Should You Work for a Startup Company?
Startups can be a fun and exciting place to work. However, there is no doubt that turning a business idea into a viable commercial reality is demanding and involves a lot of work. As someone who has been involved with an education startup, here are my thoughts on working in the startup space.
The first thing I'll mention is obvious:
Startups are often chronically under-resourced.
In a startup, there is always a lot to be done with very little human resources or money to do it. Moreover, startups can be chronically under-resourced for a number of years until they start making a profit and can begin to spend money attracting new talent to diversify the workload.
This can be both a strength and a weakness. Obviously reduced resources will mean that each person working within the startup bears a higher workload which can be a chronic source of stress. This is what makes working in a startup so demanding.
On the other hand, you also have a greater capacity to learn new things that perhaps you normally would not have touched had you worked in a company that has matured. I can vouch for this personally. I have been able to be far more hands on with marketing in addition to learning new skills regarding project management; areas that I probably would not have touched had I gone to work in a conventional job in a mature law firm or business as an employee.
Whether this is for you is a different matter. You'll need to establish your position: Can you take on the added stress for a couple of years until the startup matures and you gain more resources to delegate the work? This is ultimately a question of your current life circumstances. Maybe you have a home mortgage and it is safer for you financially to keep working in a mature company. Or maybe you are just leaving university, you don't have any 'baggage', and you're looking for something ambitious!
Closely related to my first point is the second point:
You have a higher burden of performance.
What do I mean by this? In a startup, your team is smaller but your workload is still significant. The success of the startup therefore depends on everyone pulling their weight. Quite frankly, you cannot afford to have team members that have switched off because someone's failure is highly likely to jeopardise the entire project. This might be different from employment in a mature business where a bad apple might be more containable.
Now, the 'burden of performance' is not only confined to people 'pulling their weight' in the sense that they are just doing enough that is necessary to keep their heads above water. Rather, everyone needs to be exceptional. They need to show drive and initiative in growing the startup, and a willingness to take risks by capitalising upon business opportunities that may be temporarily available.

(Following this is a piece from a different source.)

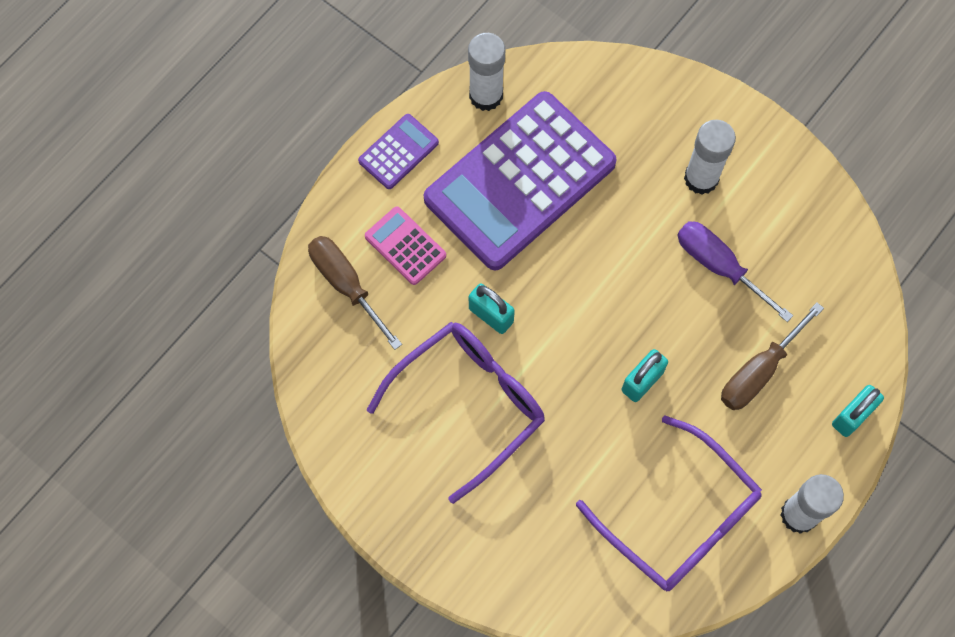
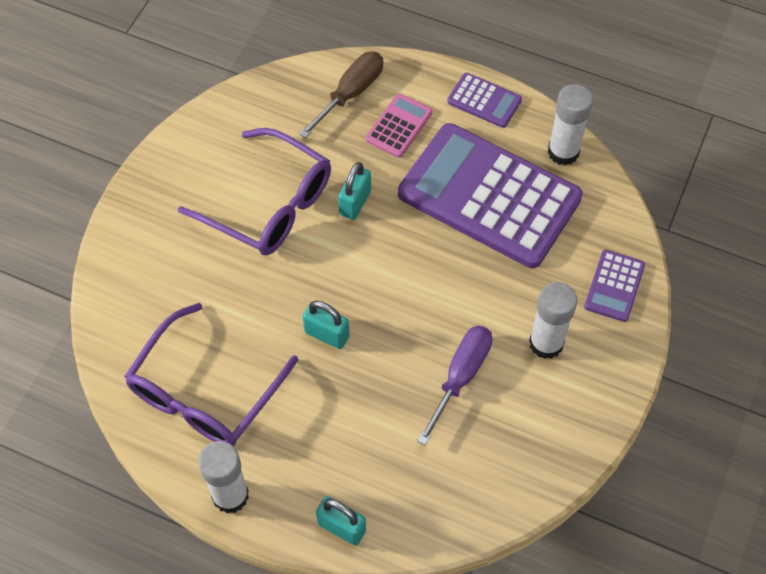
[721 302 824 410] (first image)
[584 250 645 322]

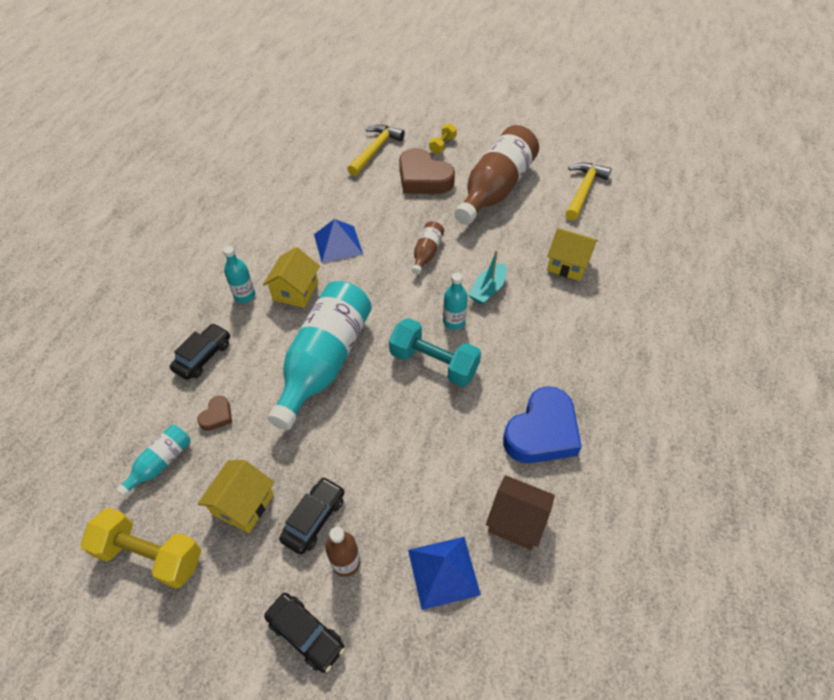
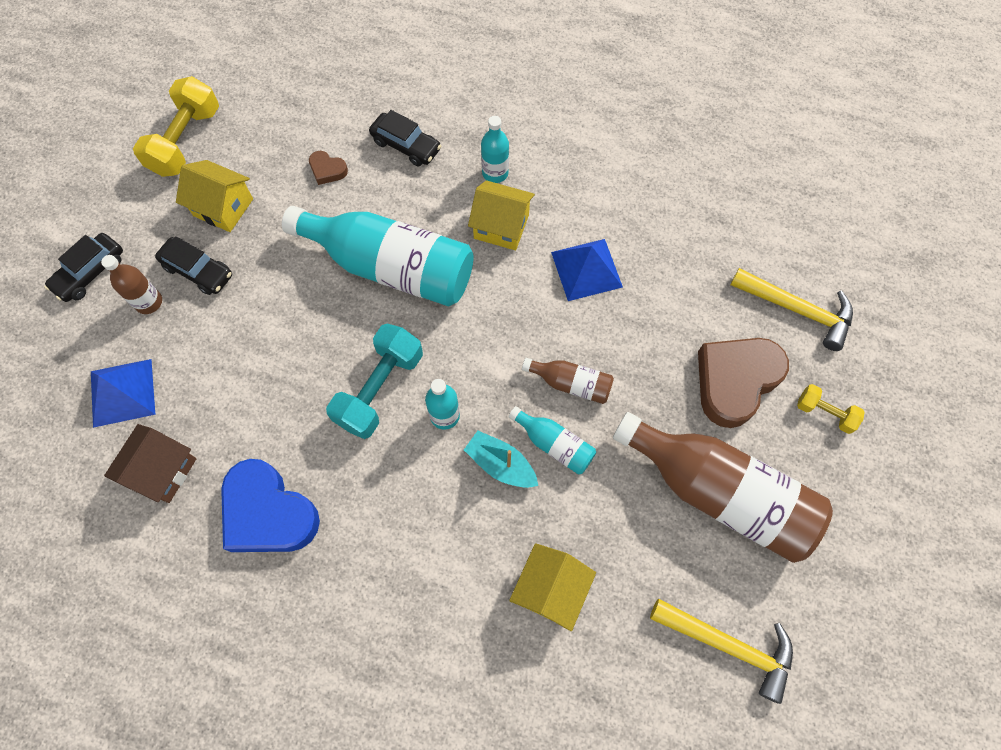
[509 406 596 475]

So the question for you is this: Can you take on a higher burden of performance? Are you a team player? Do you show drive and a willingness to do things differently? Or are you normally happy to sit 'comfortable' in a team while others define what you do?
Think carefully about this one. The burden of performance is not for everyone (and that's okay). What is important is that you be honest with yourself. Nonetheless, if you can take on this high burden of performance, you'll find that working in a startup is one of the most rewarding things you can do.

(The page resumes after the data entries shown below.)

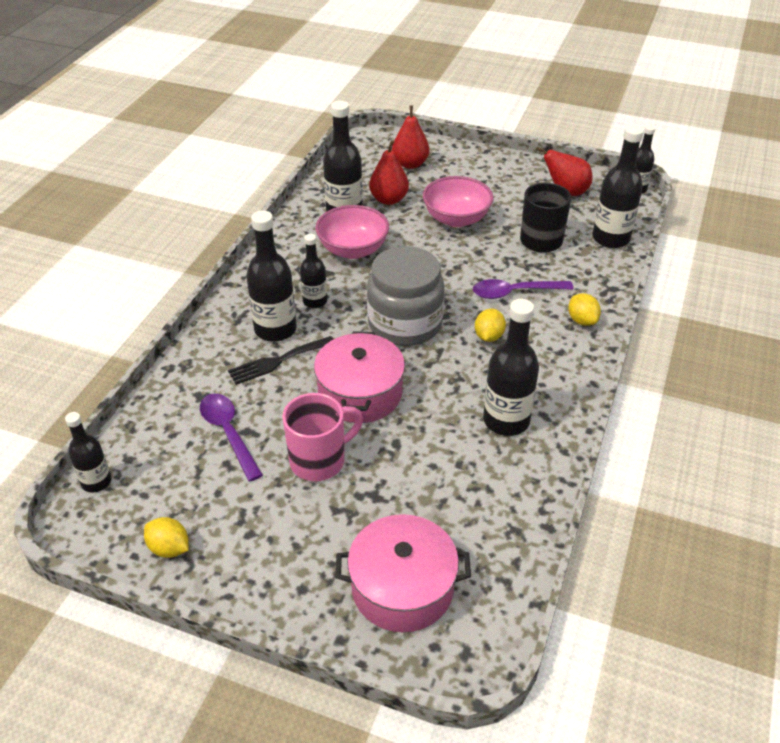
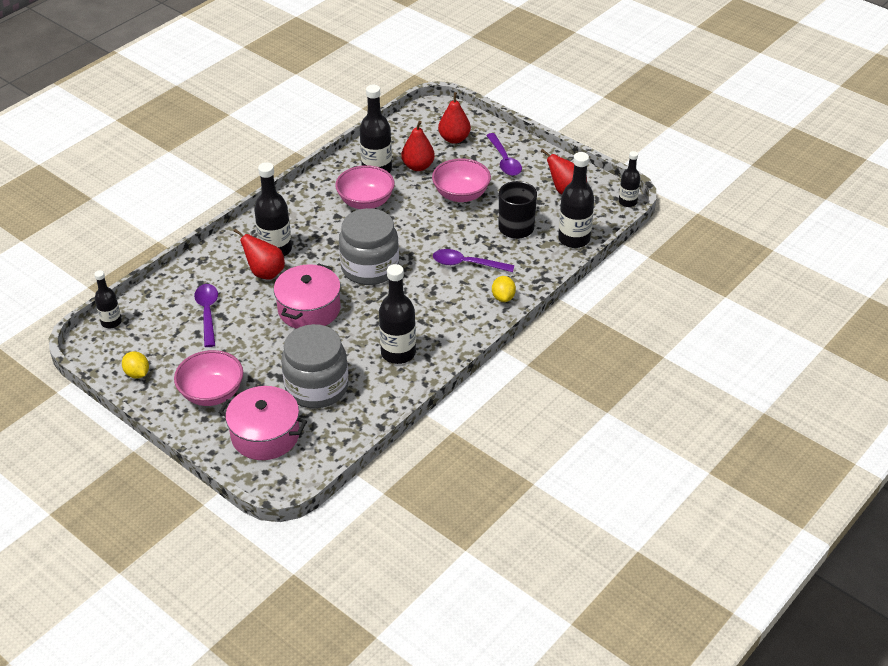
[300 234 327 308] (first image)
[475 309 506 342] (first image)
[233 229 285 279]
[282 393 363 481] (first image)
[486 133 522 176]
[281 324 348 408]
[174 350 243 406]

And finally, here's the most important one:
Can you trust your team?
Yes, you will need to be doing 'more' in a startup than what you normally would if you were to work in a mature company. In saying this, you cannot do everything and you cannot be everywhere all the time.
What becomes important is that you're able to trust your team. Not only that you're able to work in a team, but trust your team. This comes down to standing behind them in the decisions they make and where they're collectively trying to drive the business. Of course you should vocalise any contrarian views if you have any; however, at the end of the day you still need to trust who your working with.

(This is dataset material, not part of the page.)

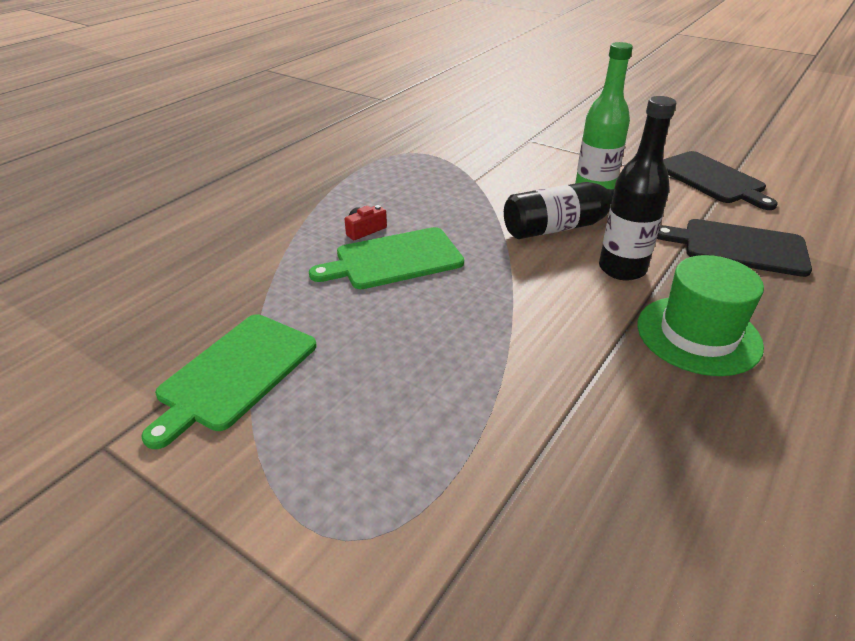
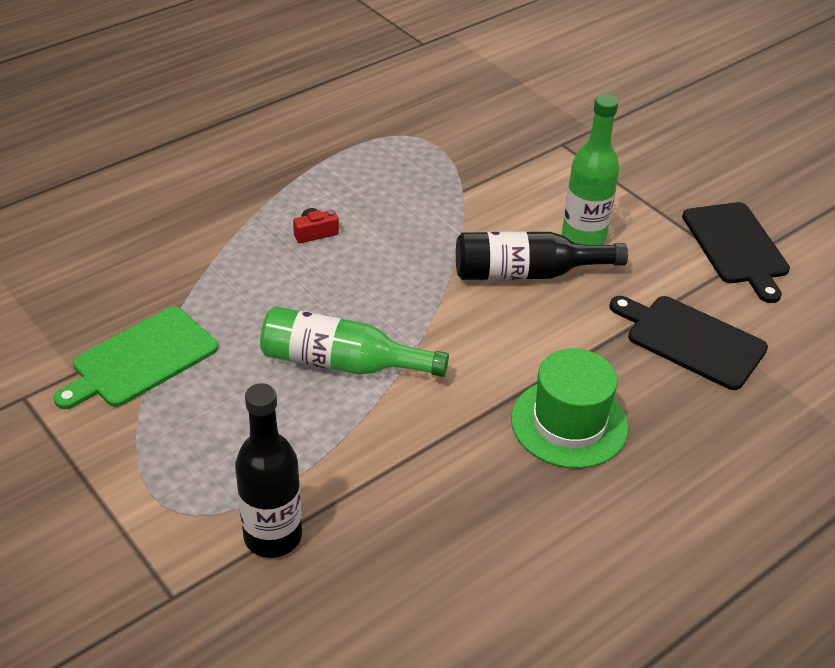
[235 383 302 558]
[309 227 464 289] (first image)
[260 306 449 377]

Alarmingly not many people know how to trust their team and will often find themselves in situations where they do the work themselves because they don't think anyone else can match their standards. Perhaps an even worse symptom of a lack of trust is sabotage with people sabotaging what their teammates are doing and talking them down to others. Attitudes such as these will not serve you well in a startup environment where there is so much work to do and where risk-taking is necessary.
Obviously this is all contingent upon you having an excellent team to begin with. Be very selective about who you allow into your team. You are not a charity. Treating the opportunity to enter your team as if it were a charity is a recipe for disaster. You want to attract people with proven track records and with the best talent possible.
On the subject of teams, I'd also emphasise that your 'team' outside of your startup is just as important as your team working with you in the startup itself. By this, I mean that if you do not have a solid group of friends or family to support you throughout your startup journey and to provide encouragement, you will not last long at all. Support networks are key.
Working in a startup is not for everyone. What is important is that people be honest with whether they are able to tolerate the workload, the burden of performance and the degree of teamwork required to make a startup successful.
However, if you do decide that startups are for you, all I'd say to you is this: go for it! They are very rewarding to work in and will teach you more than what you could ever imagine.